はじめまして。株式会社D2C R クリエイティブプランナーの高砂知葉です。第8回となる今回は、資格・学習系サービスにフォーカス。なかでも「プログラミングスクール」を例に、運用型広告における他社と差別化させるためのクリエイティブ制作を実際の案件とともにお伝えします。
資格・学習系スクールサービスの現状
資格・学習系スクールサービスが増加傾向にあるのはご存知ですか?
新型コロナウィルスの影響によりおうち時間ができたことで、資格の受講者はコロナ禍前に比べ、約1.5倍増加しました(※1)。またその中でもEdtech市場が強く、プログラミング教育のユーザーは157%増加(※2)。
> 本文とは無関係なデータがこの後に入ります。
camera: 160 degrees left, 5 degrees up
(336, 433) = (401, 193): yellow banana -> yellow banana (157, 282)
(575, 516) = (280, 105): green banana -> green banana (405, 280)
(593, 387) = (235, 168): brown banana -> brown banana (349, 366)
市場全体が上昇傾向にあり、今後も伸びていくことが見込まれます。
そんなプログラミングスクールに焦点をあて、ほかの多数サービスと差別化するためのクリエイティブ制作の考えかたをお届けします。
プログラミングスクール広告におけるクリエイティブのポイント
他社と差別化させるクリエイティブ制作を行う前に、市場ではどういったクリエイティブがあるのか、市場傾向を知ることが大切です。
まず他社広告を収集し「どういった内容の訴求で」「どんなクリエイティブ制作が行われている傾向が多いか」などを分析します。そのなかでも多く配信露出がある広告に目を付けることで、ユーザーへの影響力(クリックやCV結果より配信露出が多いと考えられるため)がある広告、いわゆる“勝ち訴求”を見つけ出すことができます。
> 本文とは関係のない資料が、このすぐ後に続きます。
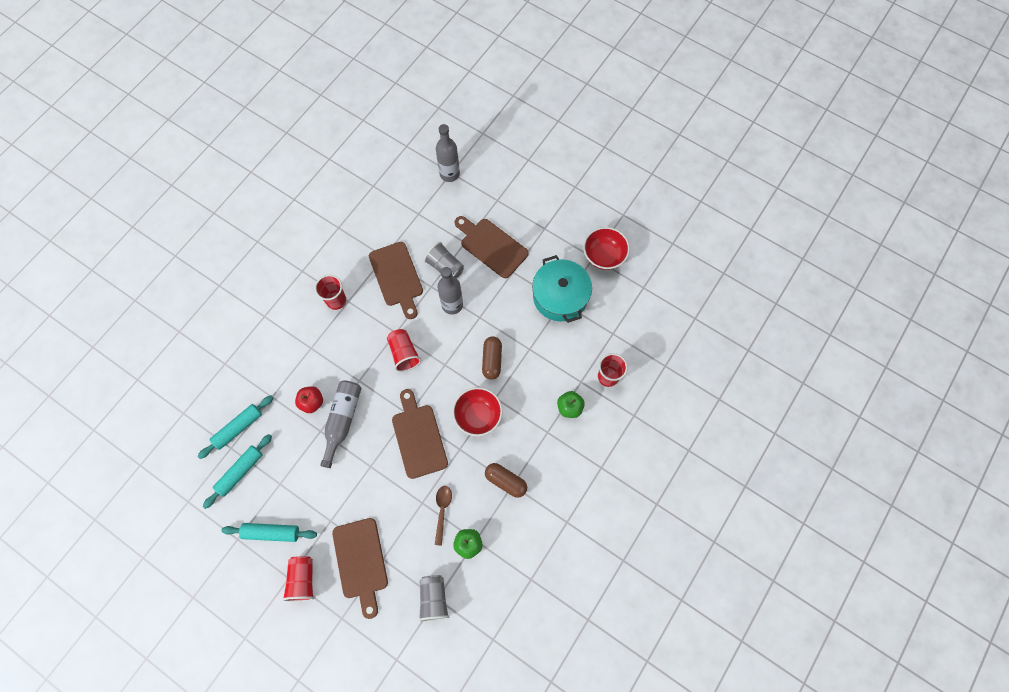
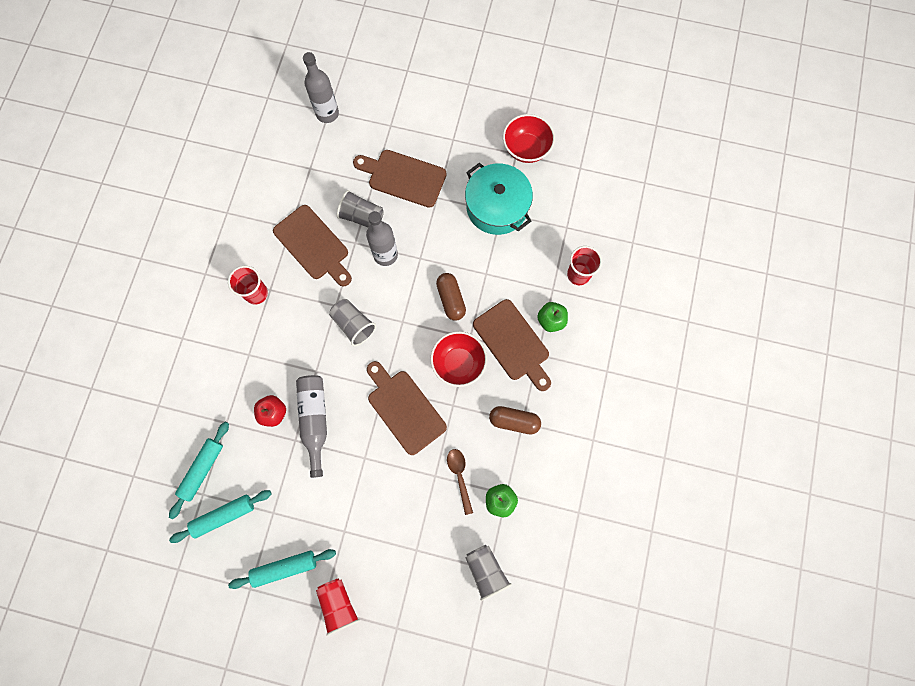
camera: 20 degrees left, 5 degrees up
(240, 471) = (224, 516): turquoise rolling pin -> turquoise rolling pin turned 45 degrees clockwise
(361, 562) = (394, 562): brown cutting board -> brown cutting board (513, 343)
(404, 353) = (353, 325): red cup -> grey cup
たとえばプログラミングスクールの広告で、こういったクリエイティブを目にしたことはありませんか?下のイメージ図は、私がよく目にした訴求をもとに作成したものです。
このクリエイティブの訴求ポイントは次の3つです。
- 未経験者訴求「未経験者でも安心!」「未経験者大歓迎!」
- 実績訴求「就職率100%」「継続率100%」
- 期間訴求「2週間で!」「最短で!」
なにが訴求されているかを把握することで市場のニーズを考えることができるため、検証を行う前でも、当たり率の高いクリエイティブ(CTR・CVRが高く効果の良いクリエイティブ)制作を行うことが可能です。
またこの訴求で獲得できる想定ターゲットとしては、各訴求のキーワードをポジティブに受け止めることができるため、プログラミングスクールでの学習を検討しているユーザーが考えられます。
先ほどの訴求ポイントに、想定されるターゲットの気持ちを加えてみましょう。
- 未経験者訴求「未経験者でも安心!」「未経験者大歓迎!」⇒ターゲットの気持ち「自分と同じように未経験の人もいるんだ。私も頑張れそう!」
- 実績訴求「就職率100%」「継続率100%」⇒ターゲットの気持ち「スクールで頑張れば、プログラマーになれるんだ!」
- 期間訴求「2週間で!」「最短で!」⇒ターゲットの気持ち「そんなに期間が短いなら、自分も短期集中で頑張る!」
このように、各訴求のテキストが、新たな将来へ一歩踏み出すための安心要素と考えられているのではないかと推測できます。だからこそ多くの広告で使用され、勝ち訴求であると言われているのです。
一方、広告はネガティブに捉える方がいるのも事実です。SNSでは「就職率90%」との表記に対し、「意味がない」と捉えているユーザーが実際にいました。また「プログラミングスクール」と検索すると続く第二検索ワードは「やめとけ」、「闇」、「無駄」など。情報が多いからこそ、良い意見も悪い意見も見ることができるため、学習意欲はあるものの、スクールを検討する前段階で悩んでいる方が多いようです。
つまり、同じターゲットでも広告に対する捉えかたは異なります。だからこそ、勝ち訴求だけでは一歩踏み出しきれない人たちのインサイトを発掘し、スクールサービス方針を伝えるためのクリエイティブコンセプトを設けることで「差別化ができるのではないか」と考えました。
その結果、プログラミングスクールを志望するターゲットに対して有効なコンセプトを「エモ」と設定しました。